Designed such internal control over financial reporting, or caused such internal control over financial reporting to be designed under our supervision, to provide reasonable assurance regarding the reliability of financial reporting and the preparation of financial statements for external purposes in accordance with generally accepted accounting principles;

 

c)

Evaluated the effectiveness of the registrant’s disclosure controls and procedures and presented in this report our conclusions about the effectiveness of the disclosure controls and procedures, as of the end of the period covered by this report based on such evaluation; and

 

d)

Disclosed in this report any change in the registrant’s internal control over financial reporting that occurred during the registrant’s most recent fiscal quarter (the registrant’s fourth fiscal quarter in the case of an annual report) that has materially affected, or is reasonably likely to materially affect, the registrant’s internal control over financial reporting; and

5.

As principal executive officer and principal financial officer, I have disclosed, based on my most recent evaluation of internal control over financial reporting, to the registrant’s auditors and the audit committee of the registrant’s board of directors (or persons performing the equivalent functions):

 

a)

All significant deficiencies and material weaknesses in the design or operation of internal control over financial reporting which are reasonably likely to adversely affect the registrant’s ability to record, process, summarize and report financial information; and

 

b)

Any fraud, whether or not material, that involves management or other employees who have a significant role in the registrant’s internal control over financial reporting.

 

Date:

 

March 2, 2020

 

/s/ Quintin V. Kneen

 

 

 

 

Quintin V. Kneen

 

 

 

 

Chief Executive Officer and Chief Financial Officer

 

 

 

 

 

 

 

 

Exhibit 32.1

CERTIFICATION PURSUANT TO

18 U.S.C. SECTION 1350,

AS ADOPTED PURSUANT TO

SECTION 906 OF THE SARBANES-OXLEY ACT OF 2002

In connection with the Annual Report on Form 10-K of Tidewater Inc. (the “company”) for the year ended December 31, 2019, as filed with the Securities and Exchange Commission on the date hereof (the “Report”), I, Quintin V. Kneen, President, Chief Executive Officer, and Chief Financial Officer, hereby certify, pursuant to 18 U.S.C. Section 1350, as adopted pursuant to Section 906 of the Sarbanes-Oxley Act of 2002, that, to the best of my knowledge:

1)

the Report fully complies with the requirements of Section 13(a) or 15(d) of the Securities Exchange Act of 1934; and

2)

the information contained in the Report fairly presents, in all material respects, the financial condition and results of operations of the company.

 

 

 

 

 

 

Date:

 

March 2, 2020

 

/s/ Quintin V. Kneen

 

 

 

 

Quintin V. Kneen

 

 

 

 

Chief Executive Officer and Chief Financial Officer

A signed original of this written statement has been provided to the company and will be retained by the company and furnished to the Securities and Exchange Commission or its staff upon request.
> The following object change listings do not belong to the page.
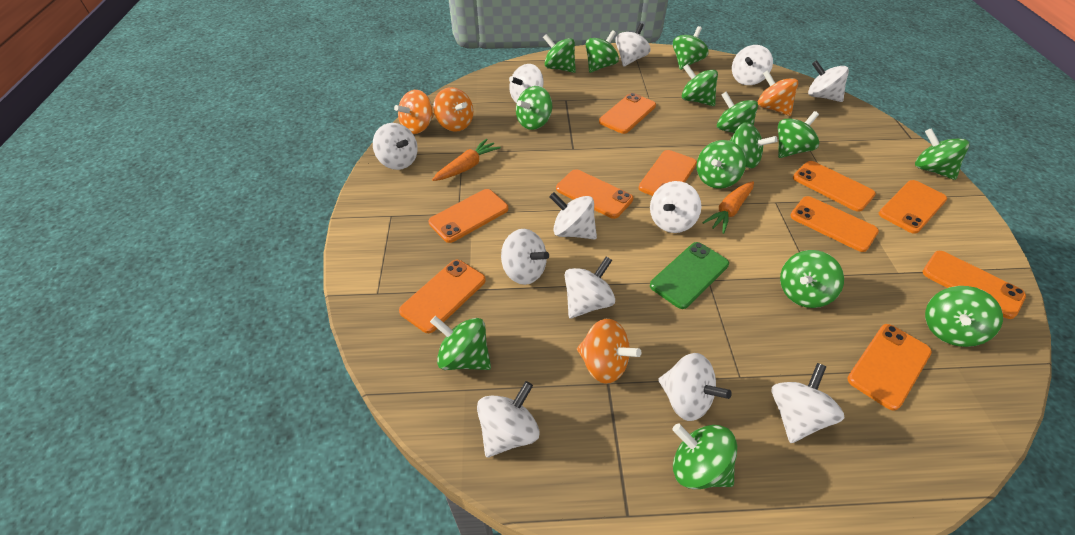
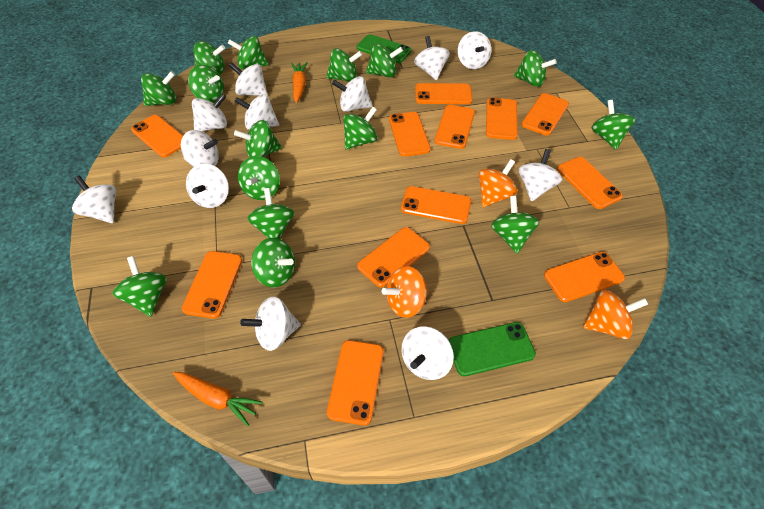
green phone: 1 -> 2
green spinning top: 14 -> 15
orange phone: 10 -> 12
orange spinning top: 4 -> 3

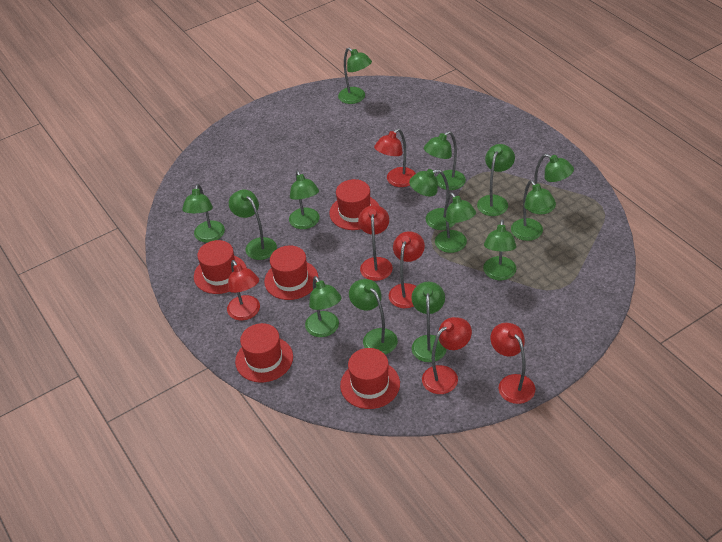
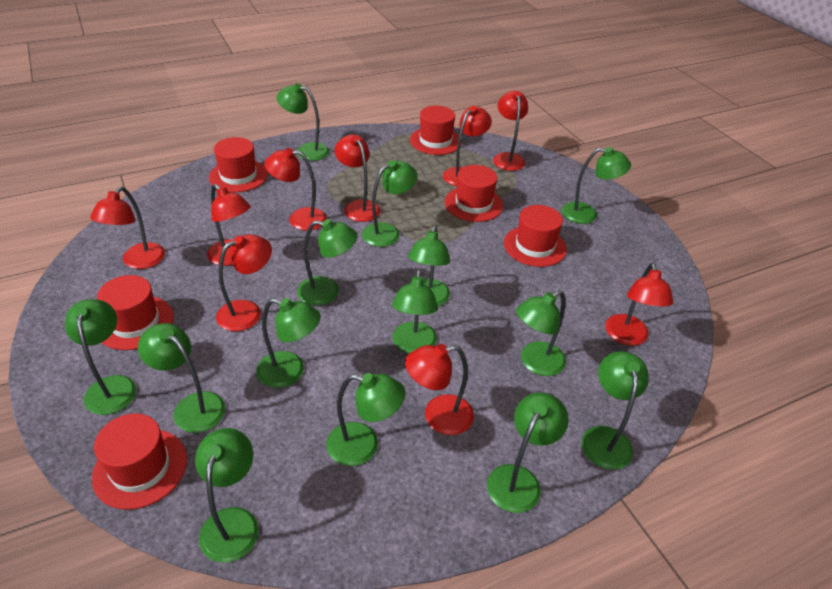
red hat: 5 -> 6
red lamp: 6 -> 9

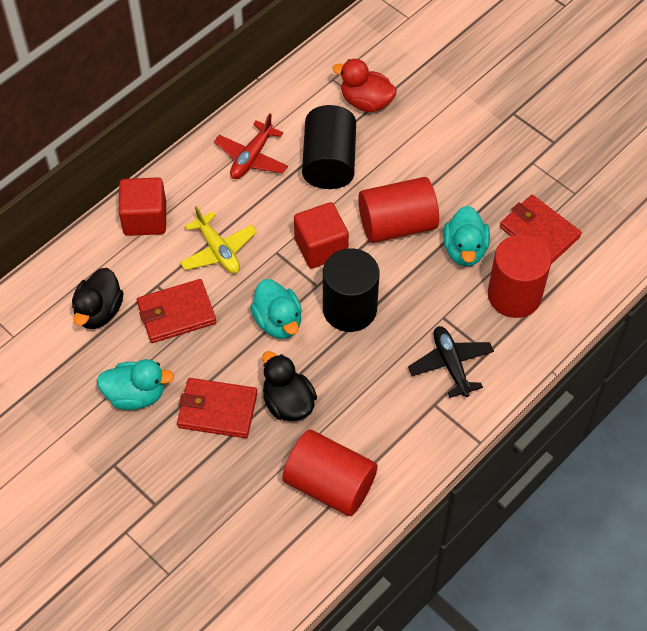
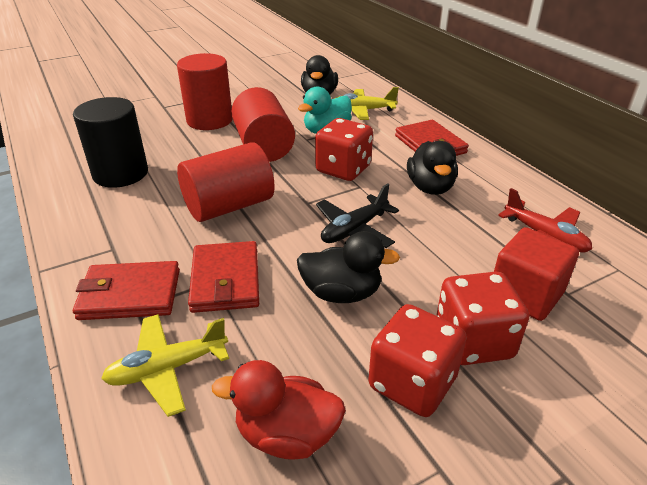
black cylinder: 2 -> 1
black duck: 2 -> 3
red cube: 2 -> 1
red dice: 0 -> 3
turquoise duck: 3 -> 1
yellow plane: 1 -> 2

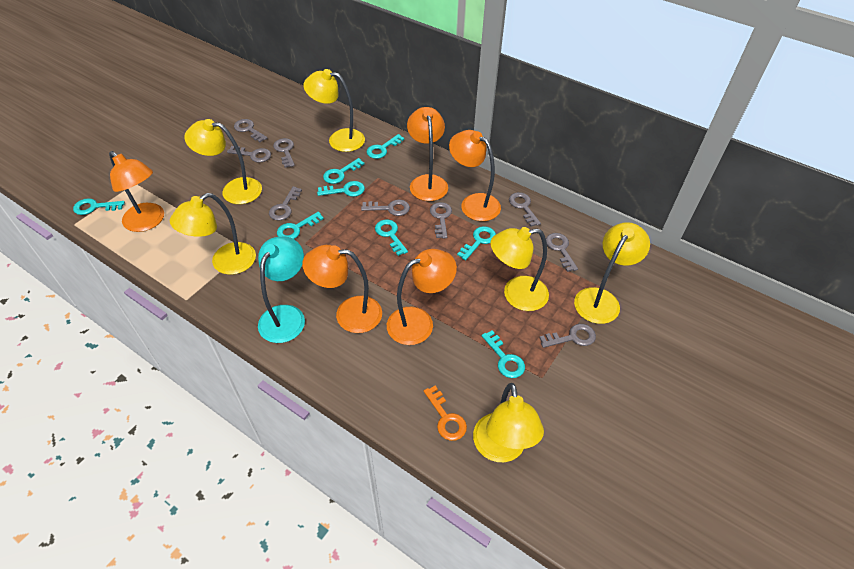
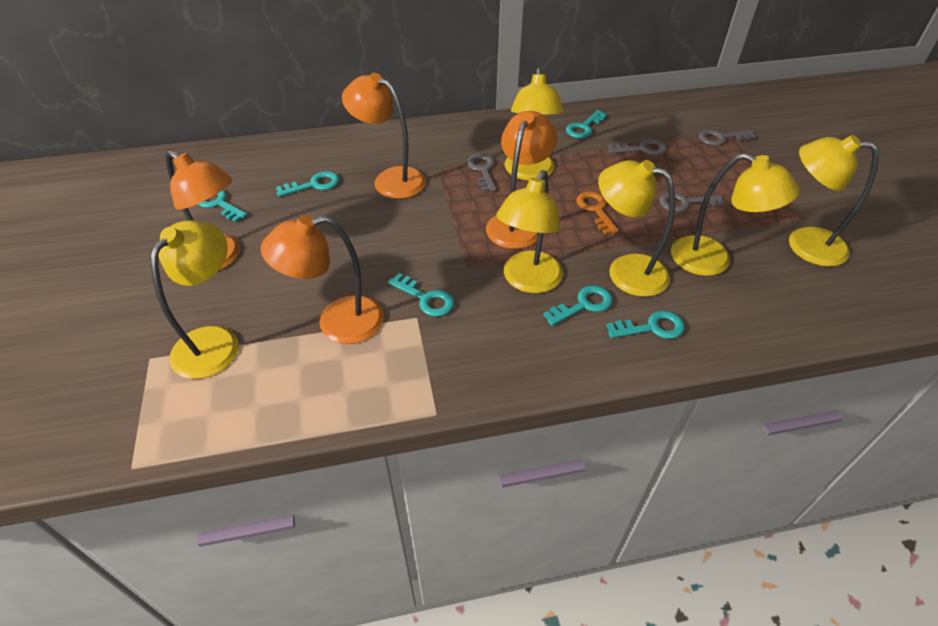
grey key: 9 -> 4
orange lamp: 5 -> 4
turquoise key: 8 -> 6
turquoise lamp: 1 -> 0

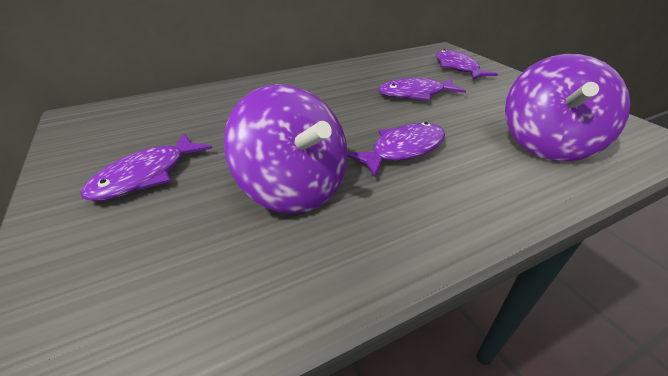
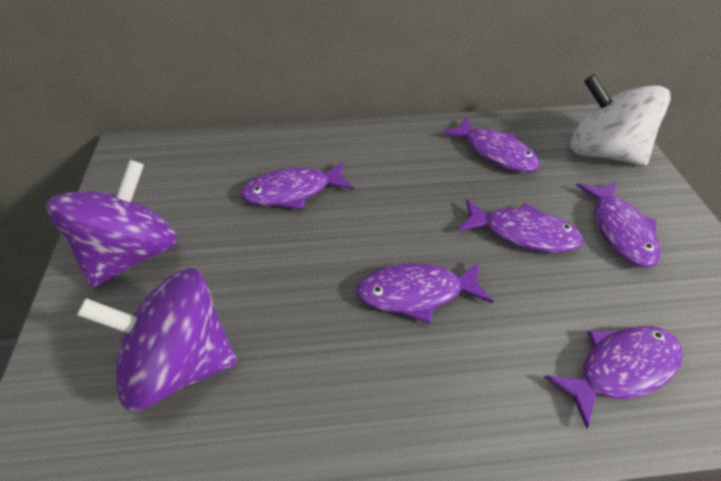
purple fish: 4 -> 6
white spinning top: 0 -> 1

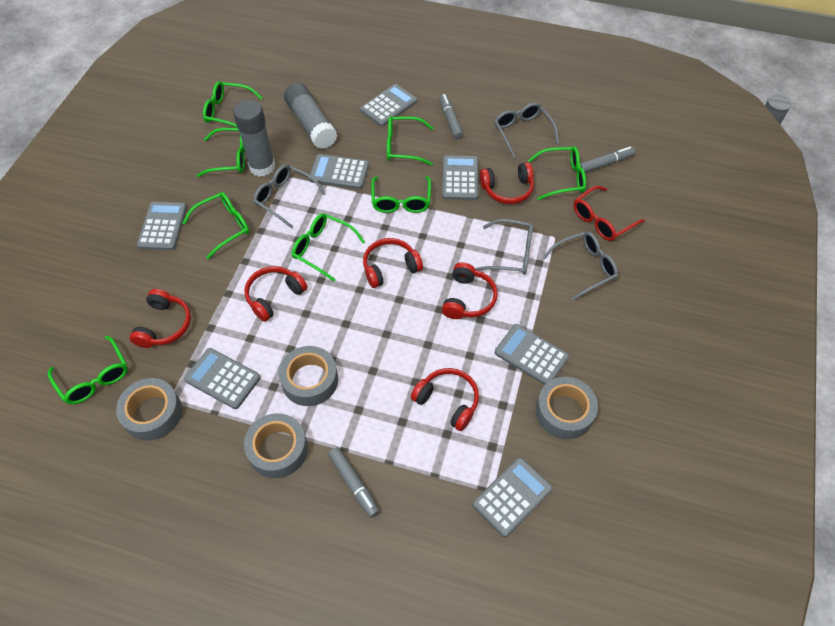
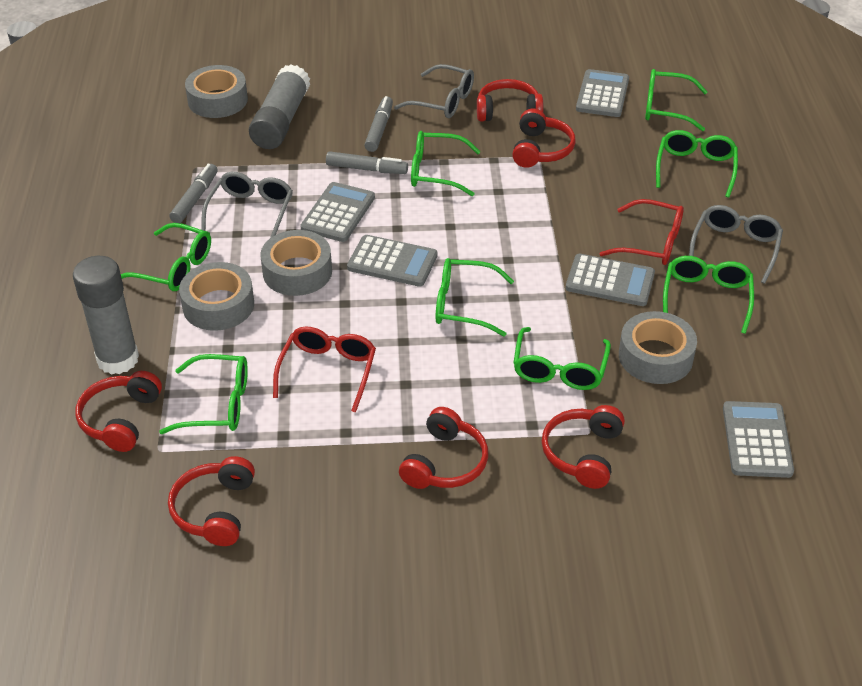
grey calculator: 7 -> 5
grey glasses: 4 -> 3
red glasses: 1 -> 2

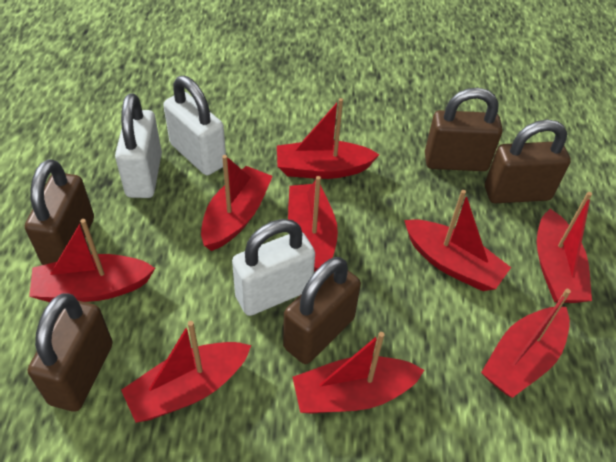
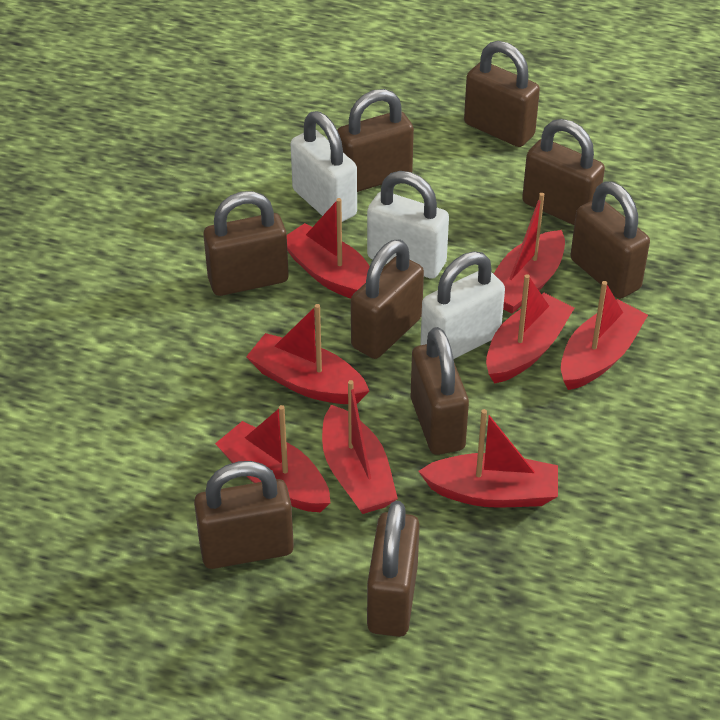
brown padlock: 5 -> 9
red boat: 9 -> 8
The certification the registrant furnishes in this exhibit is not deemed “filed” for purposes of Section 18 of the Securities Exchange Act of 1934, as amended, or otherwise subject to the liabilities of that Section. Registration Statements or other documents filed with the Securities and Exchange Commission shall not incorporate this exhibit by reference, except as otherwise expressly stated.